“先生,请放开我。”沈蝶衣流着泪想扳开他钳住她腰间的大手。
禹燕龙松开手改搂住她的腰,一手拿出手帕为她拭泪,“不要再哭了。”
她仰起螓首,透过迷蒙的泪雾瞅视他,“我不认识你呀!”口吻中净是疑惑。
“我们现在不就认识了,何况这是我们第二次见面了。”他潇洒地笑着。目空一切及自负的狂妄在他这一句话里流露无遗,他搂着她步向他们,不允许她的退缩。
沈蝶衣害怕、厌恶再见到他们,允其脑海中不时浮现方才他们辱骂姊姊的嘴脸,逃不开之际,只好躲在这位陌生男子的胸怀里。可是,奇异的,这位陌生男子的平稳心跳声和温暖平抚她不安、惶惶然的心,止住奔流不止的泪水。多久没有这种安全感!忍不住地她更偎近他。
“你们一大票人马欺负她,不觉得可耻吗?”禹燕龙彷佛一碰上她,整个人就失常。乍见一群人攻计她时,他心底就冉冉上升一股炽烈的怒火,巴不得痛揍他们一顿。

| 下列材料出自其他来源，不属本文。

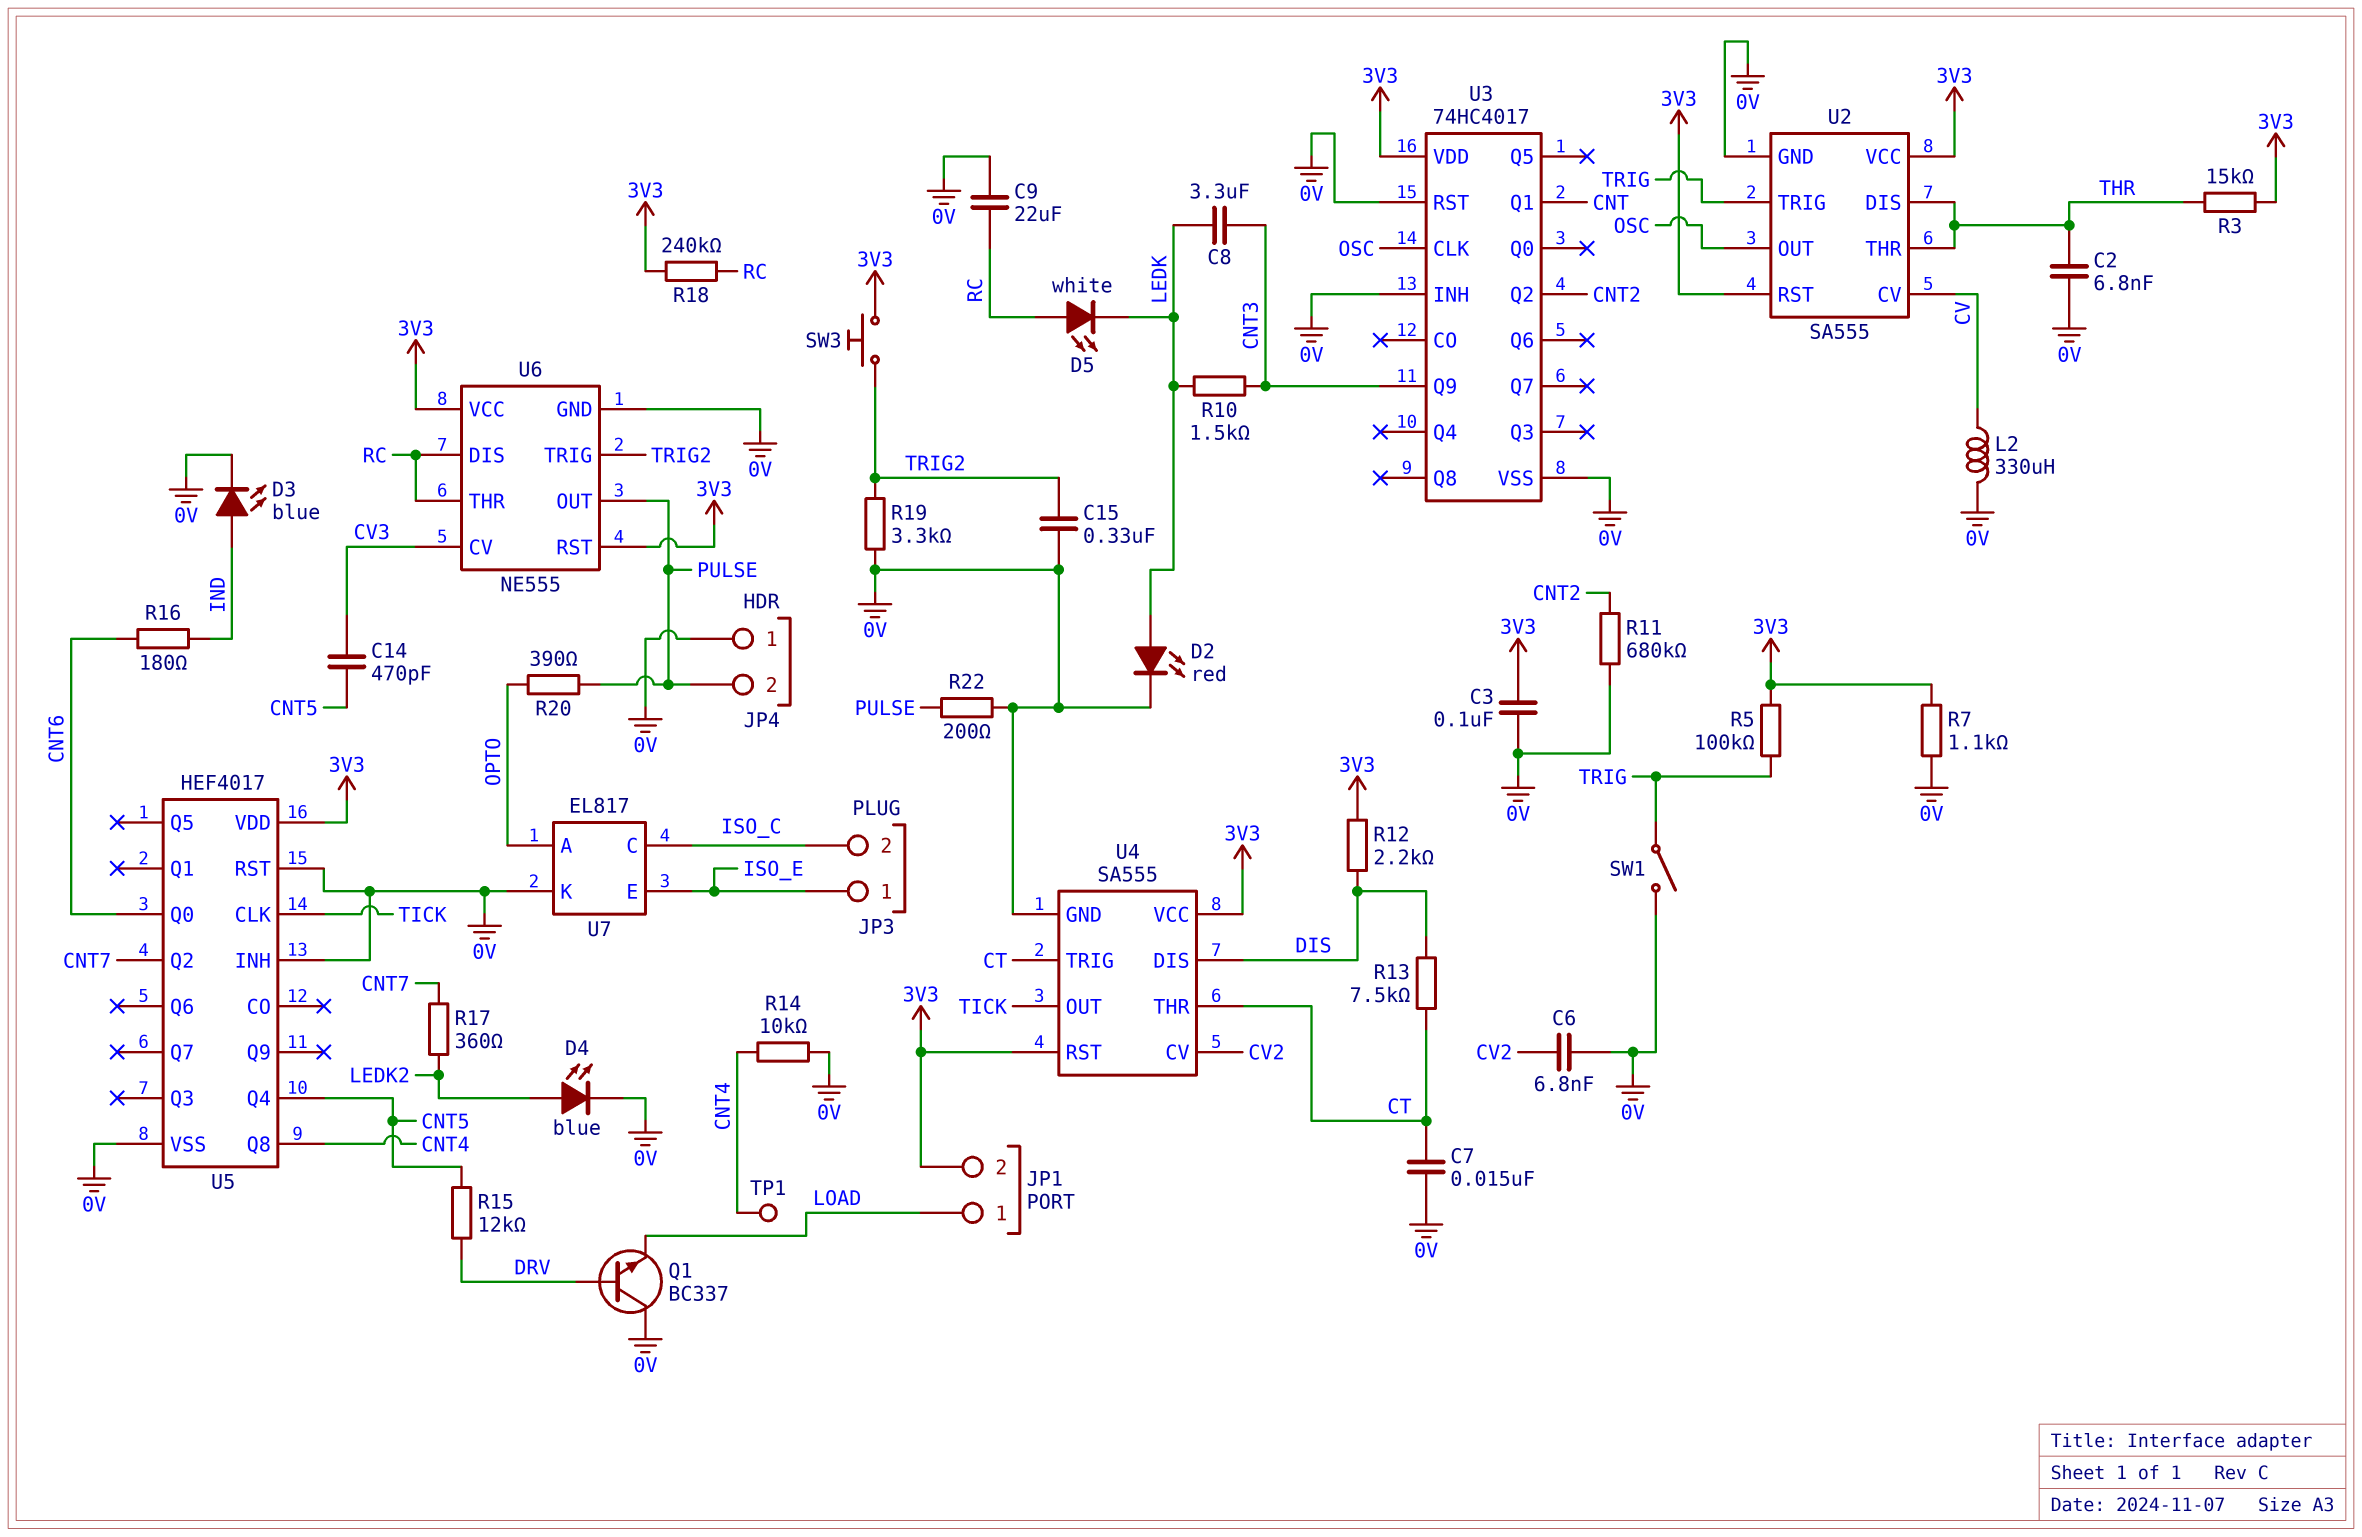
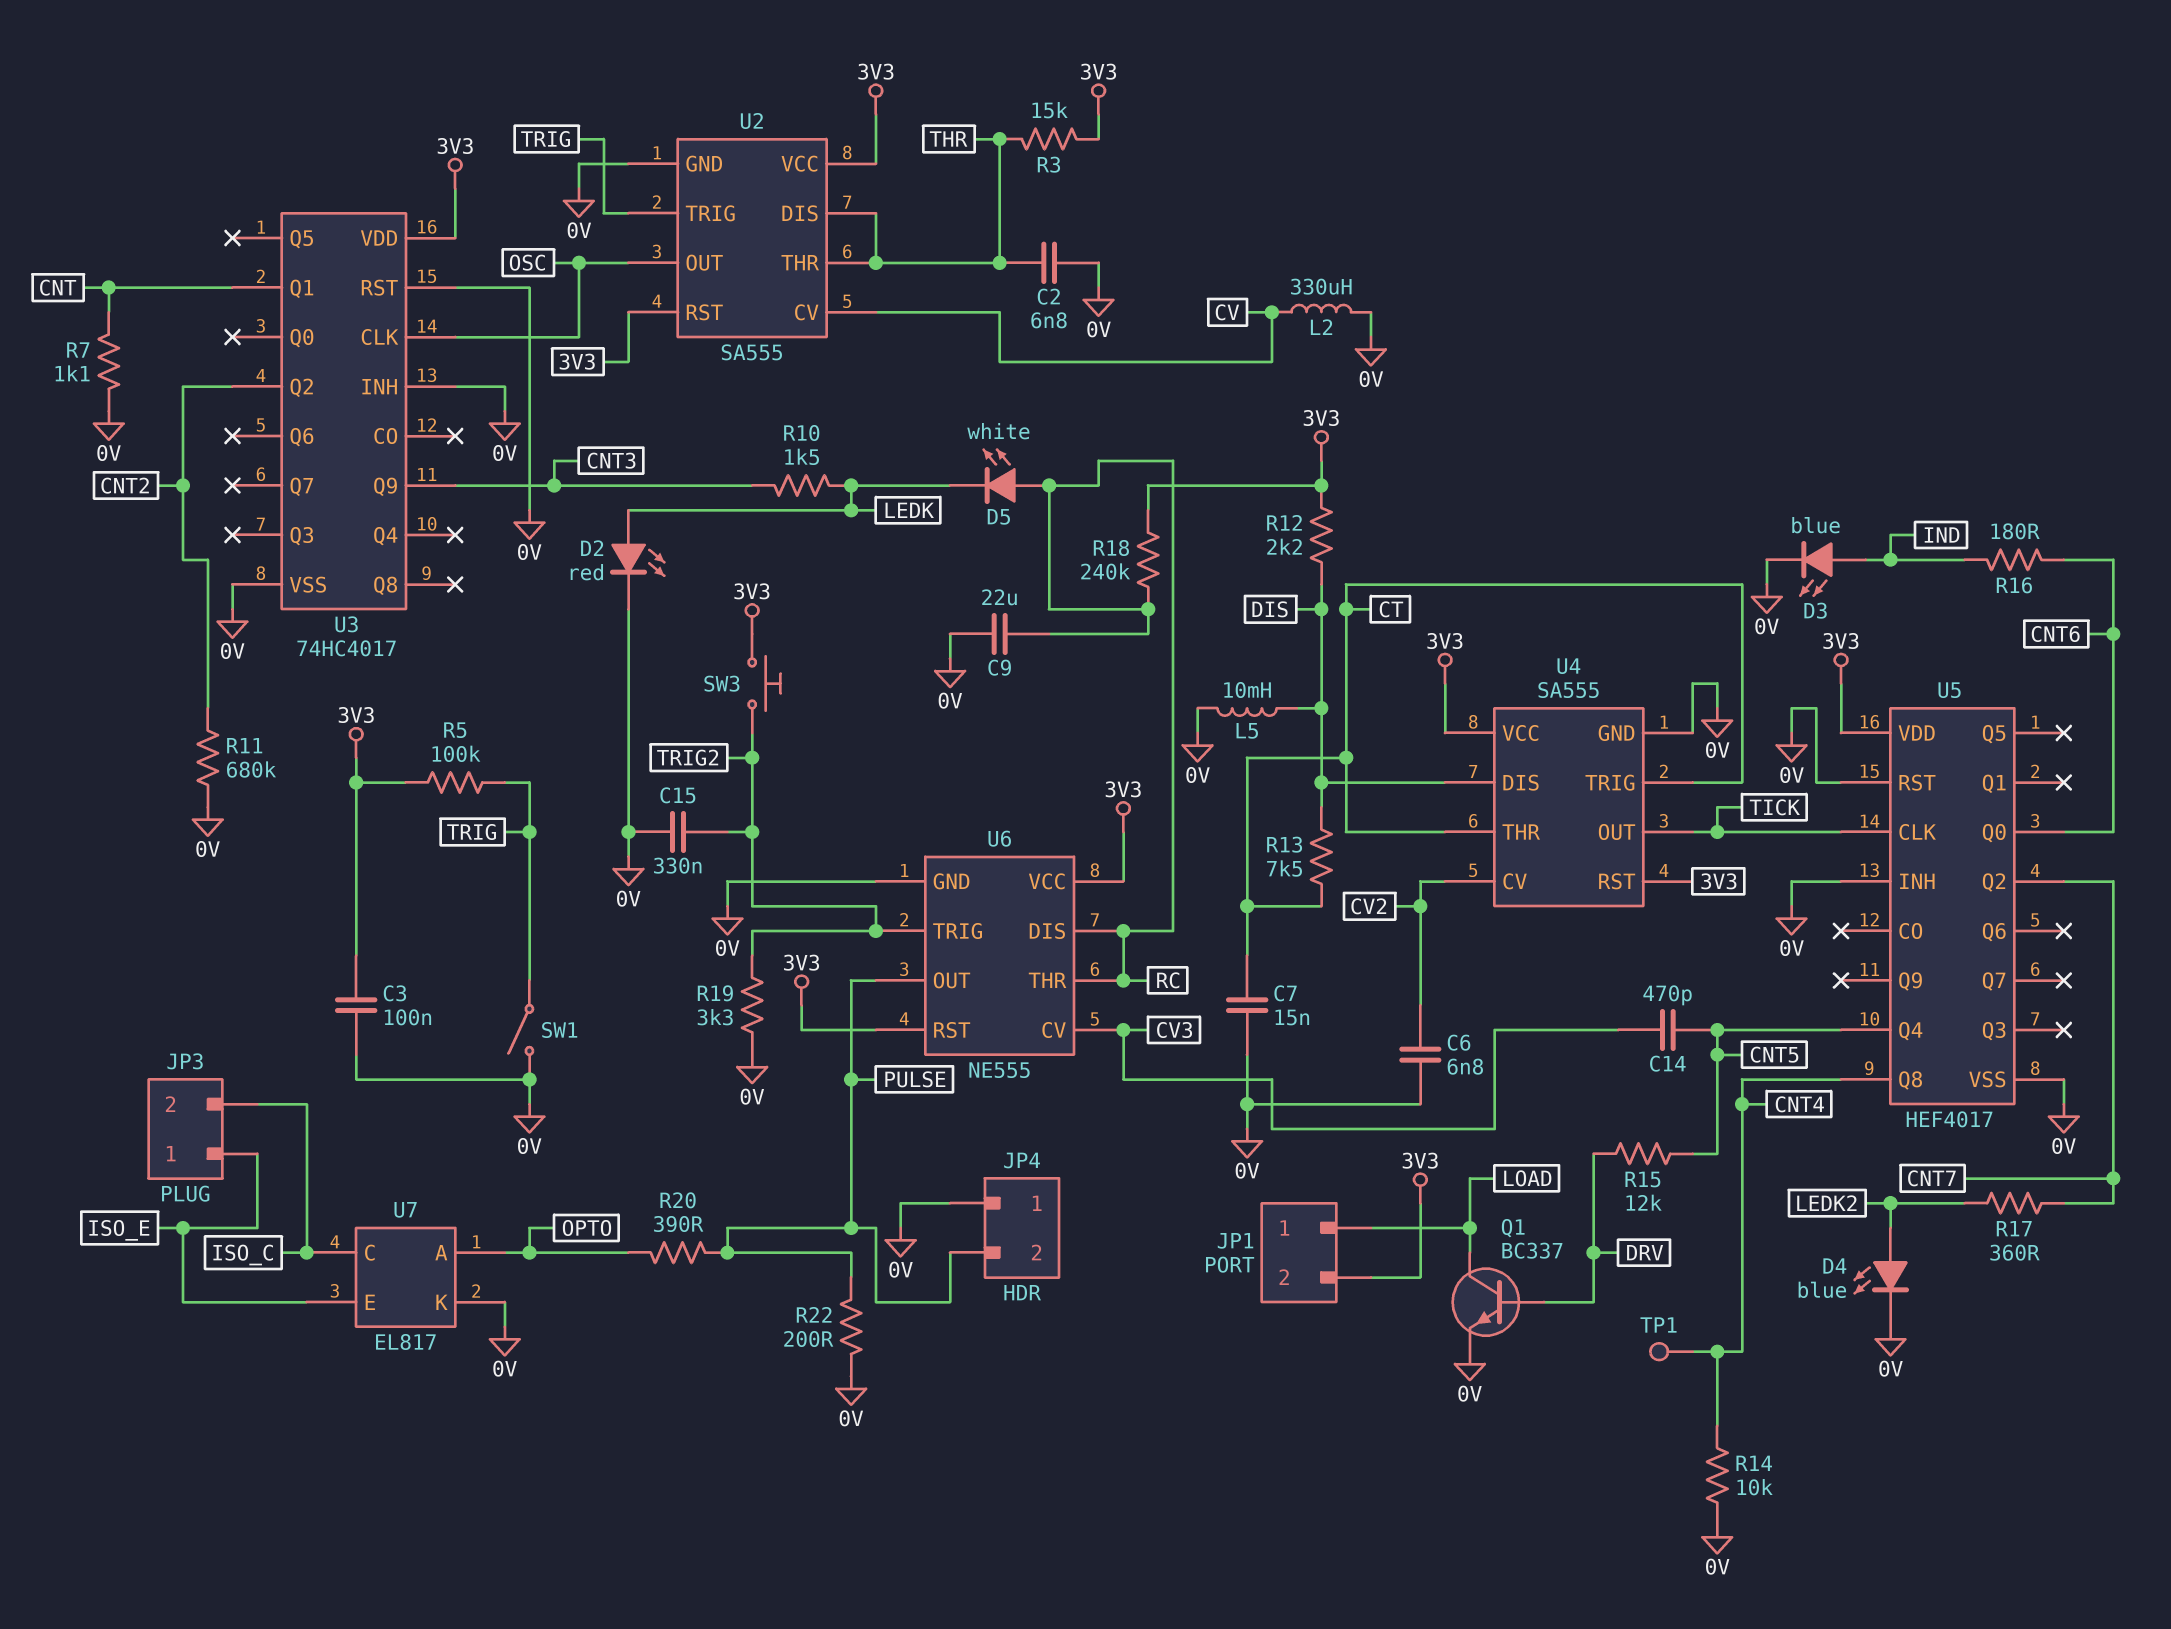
C8: 3.3uF (CNT3, LEDK) -> none
L5: none -> 10mH (0V, DIS)
Q1: NPN BC337 (B DRV, C 0V, E LOAD) -> NPN BC337 (B DRV, C LOAD, E 0V)
R7: 1.1k (0V, 3V3) -> 1.1k (0V, CNT)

一位男人辩解,“我们也是不得已的,讨债有人和颜悦色的吗?”
“是呀,她若再不还我们钱,我们的小工厂就要关门,喝西北风。”另一人也搭腔。
禹燕龙不屑地说:“哼,无论你们的理由再冠冕堂皇,我都不许有人欺负她而且债务又不是她欠的,凭什么要她受苦。”
“但是,债权人是她姊姊,不找她要找谁?”妇人原本理直气壮大声地说,但渐渐声音变小,不知怎么的,在那位英俊、气势不凡的男人限光下,她畏缩了。
“你们把借据留下,两个月后会给你们满意的答覆。”禹燕龙命令道。
众人把借据交到他手上,纷纷散去。
沈蝶衣则是捂住耳朵,没听见他们的交谈,也不知众人已离去。
禹燕龙低首看着脸深埋在胸口,手捂住双耳的她,看出她鸵鸟的心态,他抚着她的秀发,拉开她的手,在她耳畔低语,“人都走了,你准备待在我怀里一辈子不见人吗?”他亲匿地调侃着。
沈蝶衣倏地抬起头,苍白的脸颊染上绯红,呐纳地说:“对不起,我不知道他们走了。”她退后一步,离开他的怀抱。
“为何我每次见到你,你总是哭得像泪人儿呢?”他打趣地说,“你真像是水做的。”他不禁疑惑地想,女人的眼泪只会使他心烦、不耐,然而,第二次见面的她,她的泪水会使他不舍、心痛,真是奇怪!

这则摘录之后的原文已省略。